Inovação no Uso do Soro de Leite
O soro de leite, frequentemente visto como um desperdício na indústria de queijos, desponta como uma alternativa promissora para gerar receita em Minas Gerais. Pesquisadores do Instituto de Laticínios Cândido Tostes (ILCT), vinculado à Empresa de Pesquisa Agropecuária de Minas Gerais (Epamig), estão desenvolvendo uma bebida carbonatada à base desse subproduto, que tem potencial para enriquecer a dieta com proteínas e outros nutrientes.
Denominada de “refrigerante do bem”, a nova bebida poderá ser acidificada ou fermentada, e sua formulação incluirá proteínas, vitaminas, minerais e até culturas probióticas. Essa iniciativa não apenas visa o aproveitamento integral do soro, mas também a criação de um produto com valor agregado.
De acordo com Junio de Paula, coordenador do Programa Estadual de Pesquisa em Leite e Derivados da Epamig, o grande diferencial deste projeto é a união entre sustentabilidade e inovação industrial. “Chamamos de ‘refrigerante do bem’ porque ele ajuda o meio ambiente ao utilizar um soro que, em muitos casos, seria descartado e causaria poluição. Além disso, promove a saúde ao conservar nutrientes essenciais do leite, como cálcio, sais minerais e vitaminas, podendo ainda conter prebióticos e probióticos”, explica.
Fases da Pesquisa e Desenvolvimento
Atualmente, o projeto está na fase de caracterização do soro, onde são realizadas análises de composição e qualidade para estabelecer os parâmetros de formulação. A próxima etapa envolverá a produção em escala industrial na fábrica-escola da Epamig ILCT.
Neste estágio, a equipe testará dois processos tecnológicos distintos, a fermentação e a acidificação, com a repetição dos lotes para validação dos resultados. Após o envase, o produto será armazenado sob refrigeração para verificar sua estabilidade e vida útil. Durante esse período, serão feitas análises físico-químicas e microbiológicas para garantir a segurança e estabilidade do produto, além de avaliar a possibilidade de enquadrá-lo como um probiótico.

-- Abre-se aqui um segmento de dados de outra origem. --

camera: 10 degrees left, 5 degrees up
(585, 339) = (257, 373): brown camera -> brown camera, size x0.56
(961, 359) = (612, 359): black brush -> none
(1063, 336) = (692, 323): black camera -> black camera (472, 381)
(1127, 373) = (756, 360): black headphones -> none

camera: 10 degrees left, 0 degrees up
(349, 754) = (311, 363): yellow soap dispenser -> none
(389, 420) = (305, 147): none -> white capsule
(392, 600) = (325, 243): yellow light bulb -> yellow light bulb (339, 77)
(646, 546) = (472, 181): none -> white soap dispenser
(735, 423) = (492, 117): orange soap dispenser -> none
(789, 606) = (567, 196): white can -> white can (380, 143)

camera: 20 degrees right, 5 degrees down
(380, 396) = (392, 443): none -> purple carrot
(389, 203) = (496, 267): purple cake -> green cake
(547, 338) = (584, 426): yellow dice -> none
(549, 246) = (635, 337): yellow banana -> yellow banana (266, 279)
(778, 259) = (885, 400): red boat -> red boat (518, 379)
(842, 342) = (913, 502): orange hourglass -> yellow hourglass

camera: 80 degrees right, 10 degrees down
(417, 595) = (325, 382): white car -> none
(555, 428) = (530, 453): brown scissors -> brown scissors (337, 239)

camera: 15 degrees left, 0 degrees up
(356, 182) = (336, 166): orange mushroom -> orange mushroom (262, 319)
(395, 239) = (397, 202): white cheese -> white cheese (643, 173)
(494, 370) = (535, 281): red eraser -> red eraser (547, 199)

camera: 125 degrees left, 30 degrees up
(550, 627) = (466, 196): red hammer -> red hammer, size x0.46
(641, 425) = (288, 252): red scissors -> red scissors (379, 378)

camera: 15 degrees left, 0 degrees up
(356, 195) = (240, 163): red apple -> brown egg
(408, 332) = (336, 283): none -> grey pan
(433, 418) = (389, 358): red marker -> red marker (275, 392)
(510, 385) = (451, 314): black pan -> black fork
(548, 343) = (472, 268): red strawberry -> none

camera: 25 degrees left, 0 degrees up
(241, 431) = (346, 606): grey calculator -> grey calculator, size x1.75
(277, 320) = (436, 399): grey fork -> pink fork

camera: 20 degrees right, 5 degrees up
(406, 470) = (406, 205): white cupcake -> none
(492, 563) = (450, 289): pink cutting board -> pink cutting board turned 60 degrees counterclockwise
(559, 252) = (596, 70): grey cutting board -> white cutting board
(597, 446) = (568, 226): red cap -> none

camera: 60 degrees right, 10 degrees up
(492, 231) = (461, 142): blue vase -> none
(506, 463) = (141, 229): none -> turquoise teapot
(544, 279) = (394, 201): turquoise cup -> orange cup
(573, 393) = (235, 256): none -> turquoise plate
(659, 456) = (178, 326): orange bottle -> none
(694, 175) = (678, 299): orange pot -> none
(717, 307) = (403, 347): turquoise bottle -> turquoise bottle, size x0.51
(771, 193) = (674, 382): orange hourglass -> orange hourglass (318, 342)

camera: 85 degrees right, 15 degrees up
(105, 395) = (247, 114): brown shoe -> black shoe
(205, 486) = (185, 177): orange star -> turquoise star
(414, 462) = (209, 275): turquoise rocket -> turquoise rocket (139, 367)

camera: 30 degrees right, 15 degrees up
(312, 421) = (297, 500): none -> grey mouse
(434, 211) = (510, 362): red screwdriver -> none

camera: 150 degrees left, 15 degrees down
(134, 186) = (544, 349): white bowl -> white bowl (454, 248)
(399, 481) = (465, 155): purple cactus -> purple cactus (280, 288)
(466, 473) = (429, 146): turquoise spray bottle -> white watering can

Este projeto é financiado pela Fundação de Amparo à Pesquisa do Estado de Minas Gerais (Fapemig) e tem a execução da Epamig ILCT com gestão da Fundação Arthur Bernardes. A conclusão das pesquisas está prevista para o início de 2027. A expectativa é que a tecnologia desenvolvida seja de fácil adaptação industrial, o que facilitará sua implementação por laticínios que se interessarem, desde que cumpram as etapas regulatórias necessárias, como o registro do produto e adequações na linha de produção.